Fever emerged as the most prevalent treatment-related AE identified in our investigation. Consistent with other ERT regimens, laronidase administration was associated with the induction of anti-drug IgG antibodies (ADA) in more than 90% of patients during the initial therapeutic period (Giugliani et al., 2017). Preclinical evidence from canine models of MPS I demonstrated that ADA production compromised cellular uptake of the therapeutic enzyme in target tissues, resulting in impaired GAG catabolism, accompanied by elevated uGAG excretion levels (Dickson et al., 2008).Clinical observations further corroborated these findings, revealing a significant correlation between ADA seroconversion and attenuated pharmacodynamic responses, along with increased incidence of hypersensitivity reactions (Dickson et al., 2008). The meta-analysis indicated that the presence of ADA did not significantly impact clinical outcomes; however, 52% of patients experienced AEs potentially related to anaphylaxis (Xue et al., 2016). These findings suggest that ADA may constitute a primary factor in triggering hypersensitivity reactions among laronidase-treated patients, potentially explaining the observed fever, urticaria, and rhinitis manifestations. This evidence suggests that appropriate premedication regiments should be implemented prior to infusion to reduce the risk of life-threatening hypersensitivity reactions.
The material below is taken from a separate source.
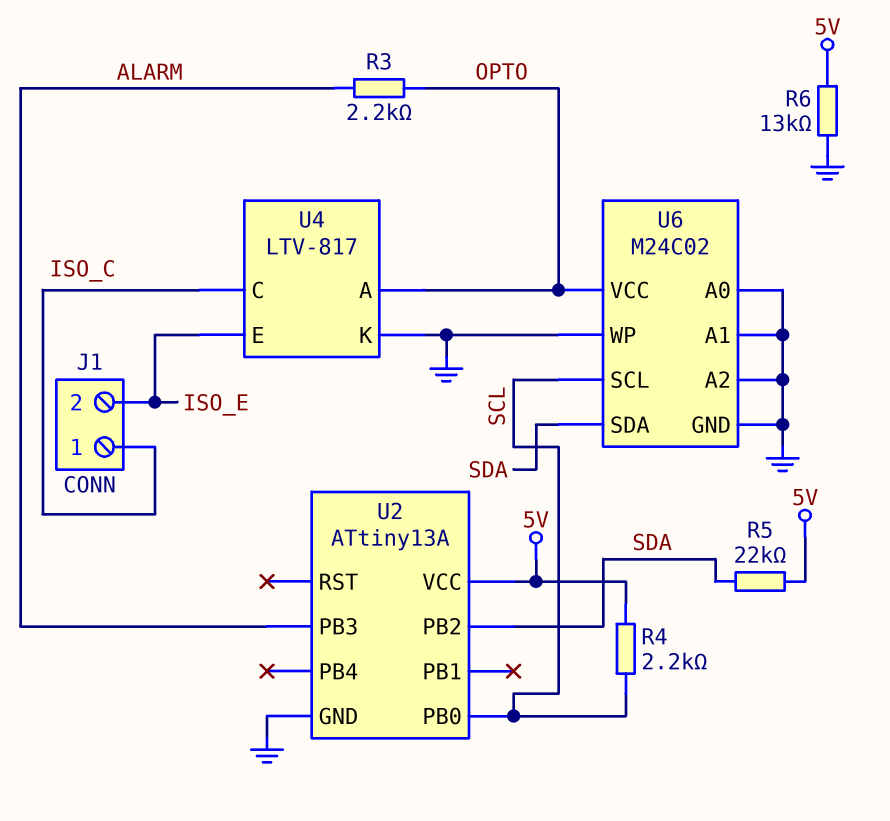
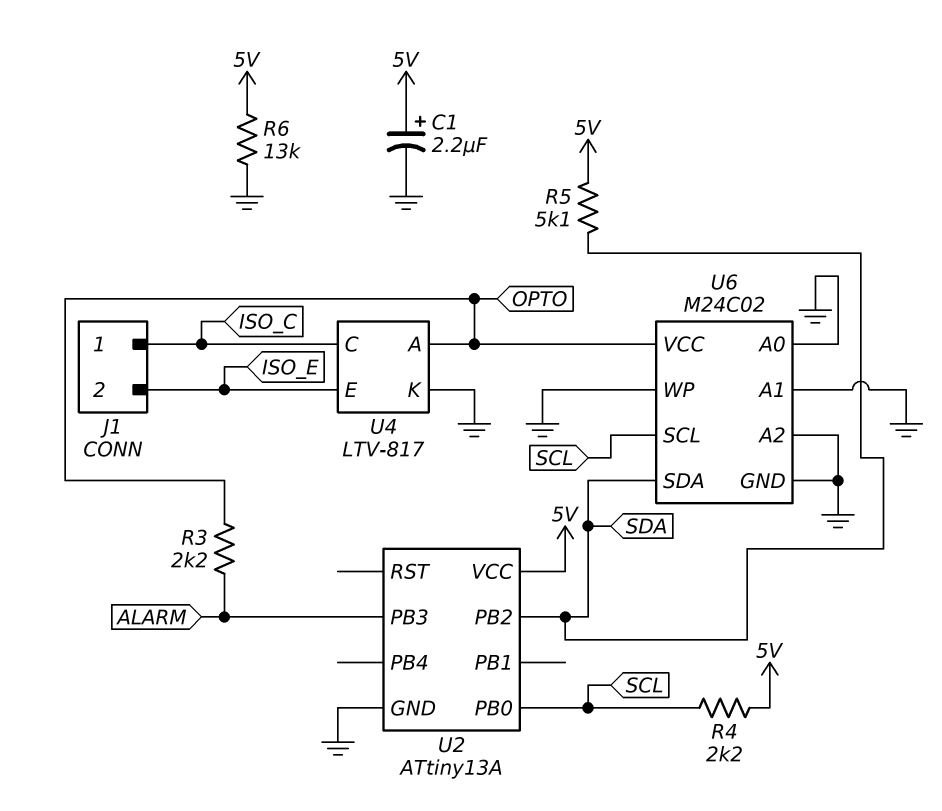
C1: none -> 2.2uF (plus 5V, minus GND)
R5: 22k (5V, SDA) -> 5.1k (5V, SDA)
Among infectious and infective diseases, pneumonia, influenza, nasopharyngitis, ear infection, device-related infections, respiratory tract infection, viral infection, and upper/lower respiratory tract infections were high-frequency signals. These infection-related AEs were consistently documented in the product prescribing information. MPS I patients exhibit highly heterogeneous clinical manifestations, with symptoms progressing through diverse trajectories (Machnikowska-Sokolowska et al., 2023). The accumulation of unmetabolized GAG fragments triggers a cascade of secondary pathophysiological events, eventually leading to multi-system clinical manifestations including airway obstruction, restrictive lung disease, excessive viscous nasal secretions, and limited mouth opening (Murgasova et al., 2020). These anatomical and physiological alterations collectively heighten susceptibility to pathogenic microorganisms. The precise immunological mechanisms underlying infection predisposition in laronidase-treated patients remain incompletely characterized. Clinical investigations have demonstrated seroconversion rates exceeding 90% for anti-laronidase immunoglobulin G antibodies within the first 6 months of ERT initiation (Wraith et al., 2004). ADA titers typically exhibit temporal decline, with a subset of patients achieving seronegative conversion, indicating a possible immune tolerance development with sustained ERT (Wraith et al., 2004; Kakavanos et al., 2003). Specifically, frequent immunogenic responses may induce immune system dysregulation, potentially compromising innate defenses against pathogens and thereby increasing susceptibility to infection-related AEs during therapeutic intervention.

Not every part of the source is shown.